Les causes de cette hausse sont multiples : tensions géopolitiques, pénuries d’approvisionnement et demande accrue, notamment de la part des centres de données liés à l’intelligence artificielle. Résultat, le cours de l’argent a bondi de plus de 150 % en quelques semaines début 2026, faisant de ce métal le principal poste de coût pour les fabricants. « Ces hausses sur les matières premières mettent du temps à se répercuter sur l’ensemble de la chaîne de valeur et devraient atteindre les consommateurs finaux cet été », explique Schall. À terme, cette situation pourrait entraîner des augmentations de 15 à 20 % pour certains composants solaires.

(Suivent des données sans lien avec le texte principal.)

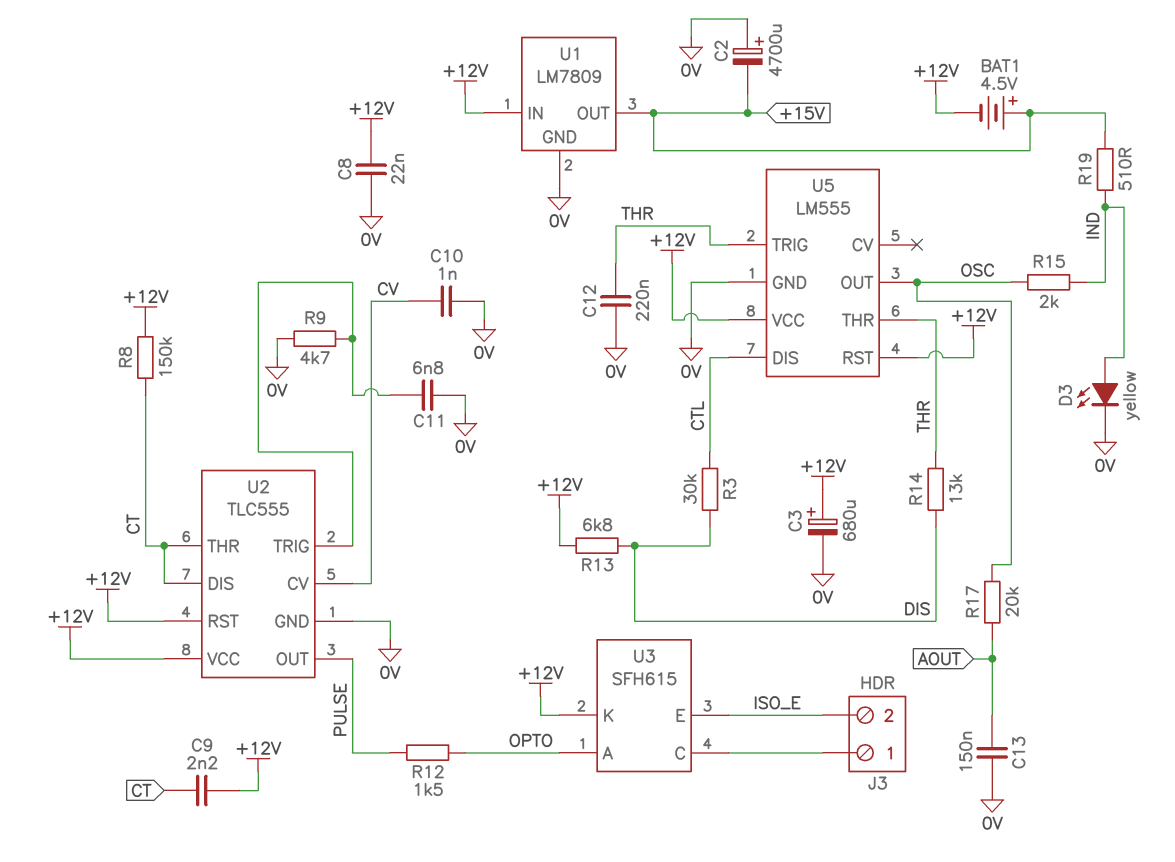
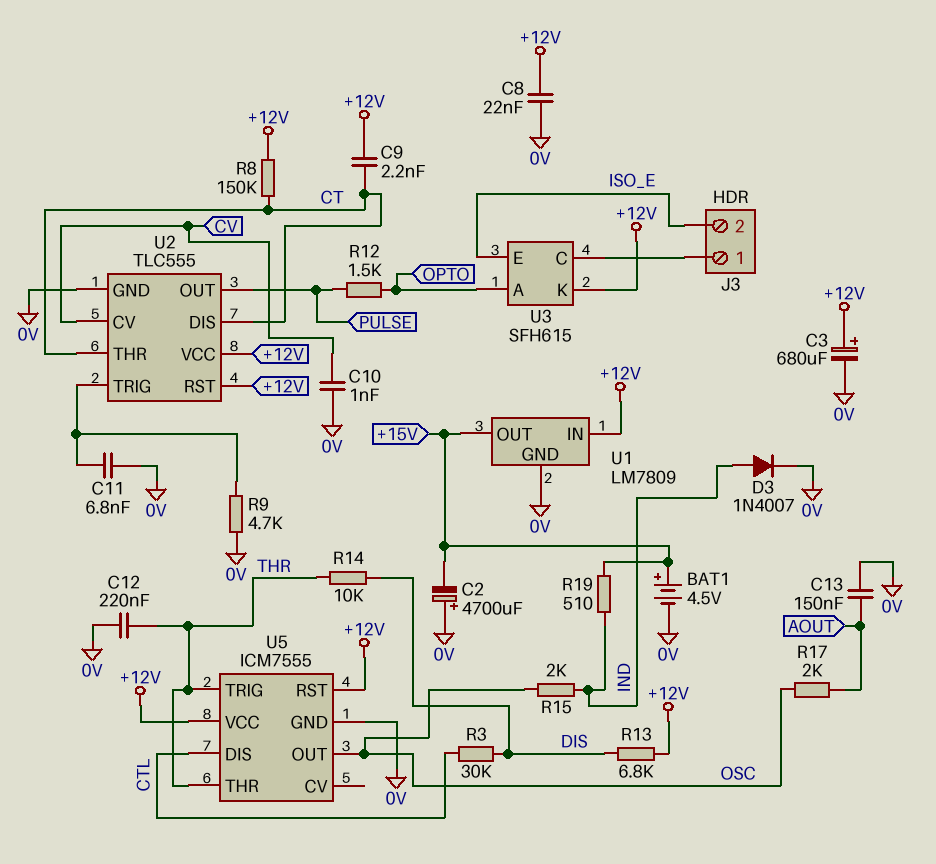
BAT1: 4.5V (plus +15V, minus +12V) -> 4.5V (plus +15V, minus 0V)
D3: LED yellow (A IND, K 0V) -> diode 1N4007 (A IND, K 0V)
R14: 13k (DIS, THR) -> 10k (DIS, THR)
R17: 20k (AOUT, OSC) -> 2k (AOUT, OSC)
U5: LM555 -> ICM7555

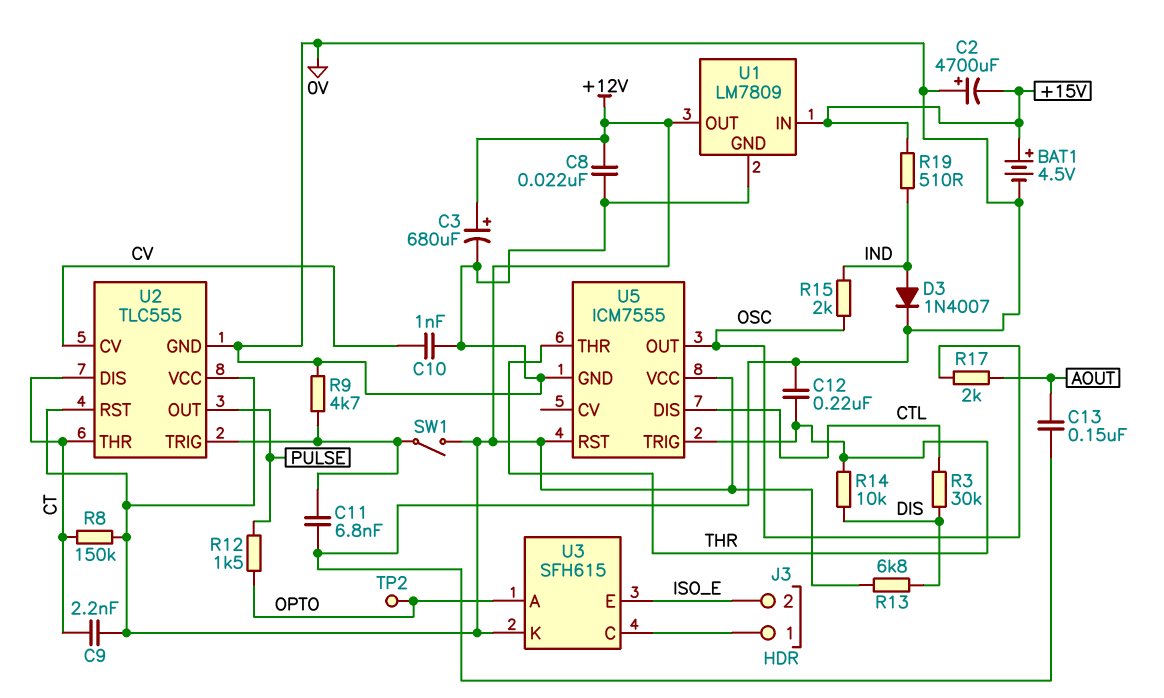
SW1: none -> switch (+12V, U2/TRIG)
TP2: none -> test point (OPTO)
U1 pin IN: +12V -> +15V
U1 pin OUT: +15V -> +12V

L’Europe tente de sécuriser son approvisionnement, mais reste vulnérable
Face à cette double pression – fiscale et métallurgique –, l’Europe tente de réduire sa dépendance à la Chine. Pourtant, ses marges de manœuvre restent limitées. En 2024, l’UE a importé pour 14,6 milliards d’euros de produits liés aux énergies vertes, dont une écrasante majorité en provenance de Chine. Les rares usines européennes se concentrent sur l’assemblage final, une étape peu rentable face à la production chinoise. « Il existe des usines dans d’autres pays, y compris en Europe, mais elles ne peuvent pas rivaliser en termes de coûts », reconnaît Schall.

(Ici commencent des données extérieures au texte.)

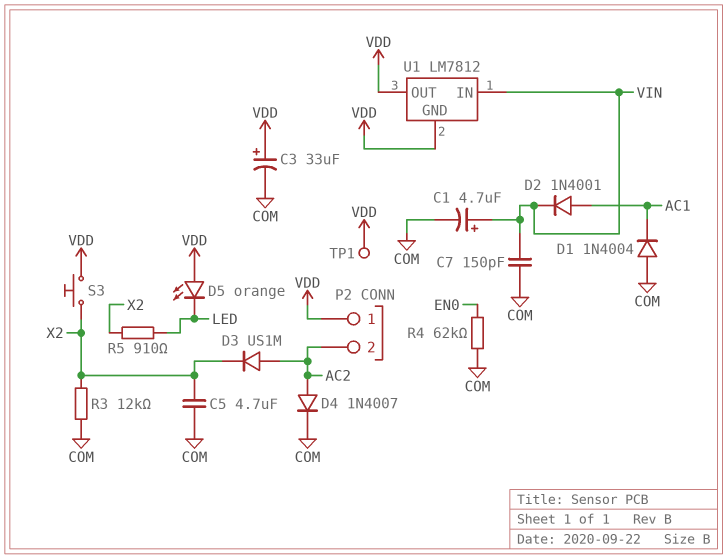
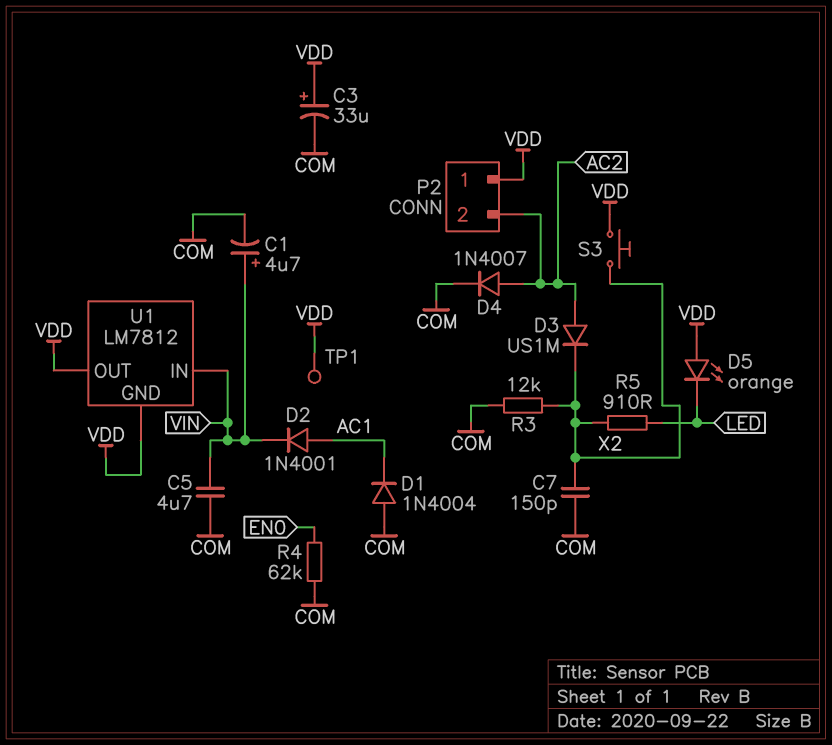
C5: 4.7uF (COM, X2) -> 4.7uF (COM, VIN)
C7: 150pF (COM, VIN) -> 150pF (COM, X2)

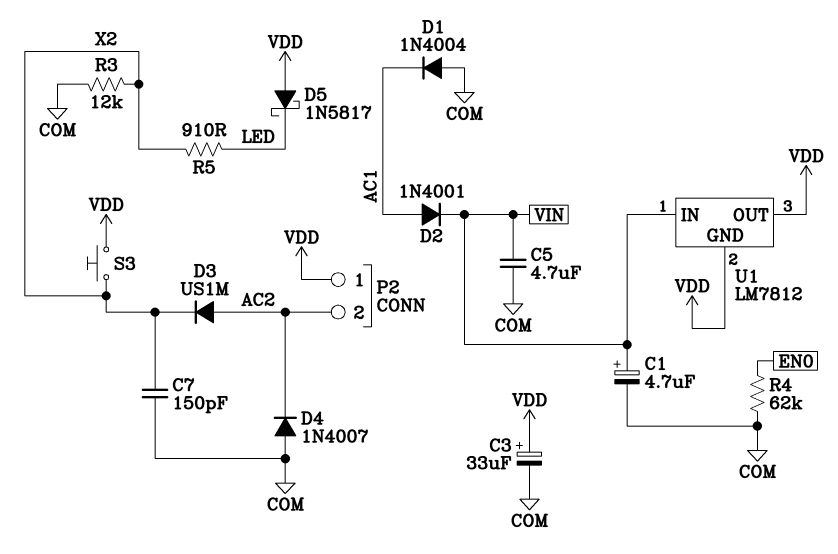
D4: diode 1N4007 (A AC2, K COM) -> diode 1N4007 (A COM, K AC2)
D5: LED orange (A VDD, K LED) -> schottky 1N5817 (A VDD, K LED)
TP1: test point (VDD) -> none

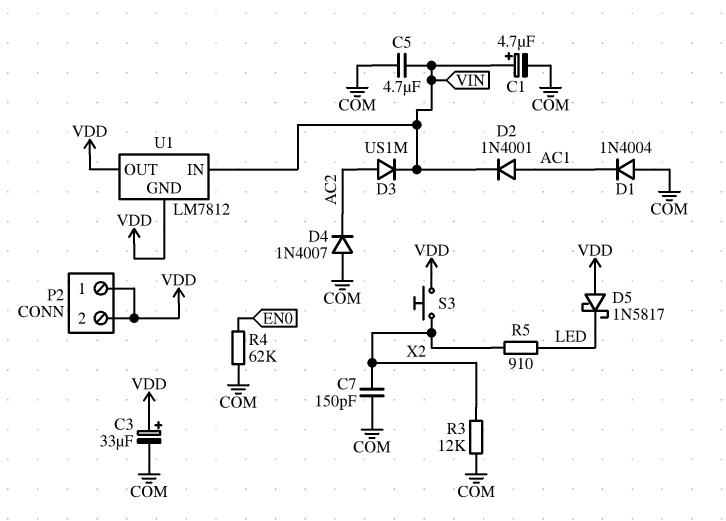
D3: diode US1M (A AC2, K X2) -> diode US1M (A AC2, K VIN)
P2 pin 2: AC2 -> VDD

Pour contourner ce problème, certains acteurs explorent des alternatives, comme le remplacement de l’argent par du cuivre dans les cellules solaires. Une transition qui pourrait permettre d’économiser 12,8 milliards d’euros par an à l’échelle mondiale, selon les estimations. Cependant, le cuivre n’est pas épargné par la hausse des prix, même si son inflation reste moins marquée que celle de l’argent. « Les prix du cuivre, de l’aluminium et du lithium ont fortement augmenté depuis fin 2025 », précise Schall, en raison de la demande croissante des secteurs technologiques et des incertitudes géopolitiques.
Alors que l’Europe cherche à concilier transition énergétique et résilience industrielle, le marché du solaire illustre les défis posés par la mondialisation et la volatilité des matières premières. Si les ménages et les entreprises restent incités à investir dans le photovoltaïque grâce à son coût encore attractif, la prudence s’impose : les prix pourraient bien avoir atteint leur plancher.

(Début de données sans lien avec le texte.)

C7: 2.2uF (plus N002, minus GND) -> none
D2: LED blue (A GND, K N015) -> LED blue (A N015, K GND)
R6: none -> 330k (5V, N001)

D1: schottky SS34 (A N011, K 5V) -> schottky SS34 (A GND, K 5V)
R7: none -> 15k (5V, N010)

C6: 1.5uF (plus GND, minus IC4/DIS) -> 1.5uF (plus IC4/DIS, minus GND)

L’argent est utilisé pour créer des contacts électriques dans les cellules photovoltaïques, car c’est le meilleur conducteur métallique d’électricité et de chaleur. Bien qu’il ne représente que moins de 5 % du poids d’un panneau, il peut compter pour jusqu’à 30 % du coût d’une cellule solaire, selon Heraeus. Son prix a explosé en 2026, passant de 20 dollars l’once en 2020 à plus de 50 dollars début 2026, selon Euronews FR.
Les analystes ne s’attendent pas à un ralentissement significatif de la demande, car le solaire reste 50 % moins cher qu’en 2023 et continue de couvrir près d’un quart de la consommation électrique européenne. Cependant, la hausse des coûts pourrait ralentir certains projets marginaux ou retarder des investissements, surtout si les prix des matières premières restent élevés jusqu’à l’été 2026. Les systèmes décentralisés (toitures, ombrières) devraient être moins touchés, selon InfoLink Consulting.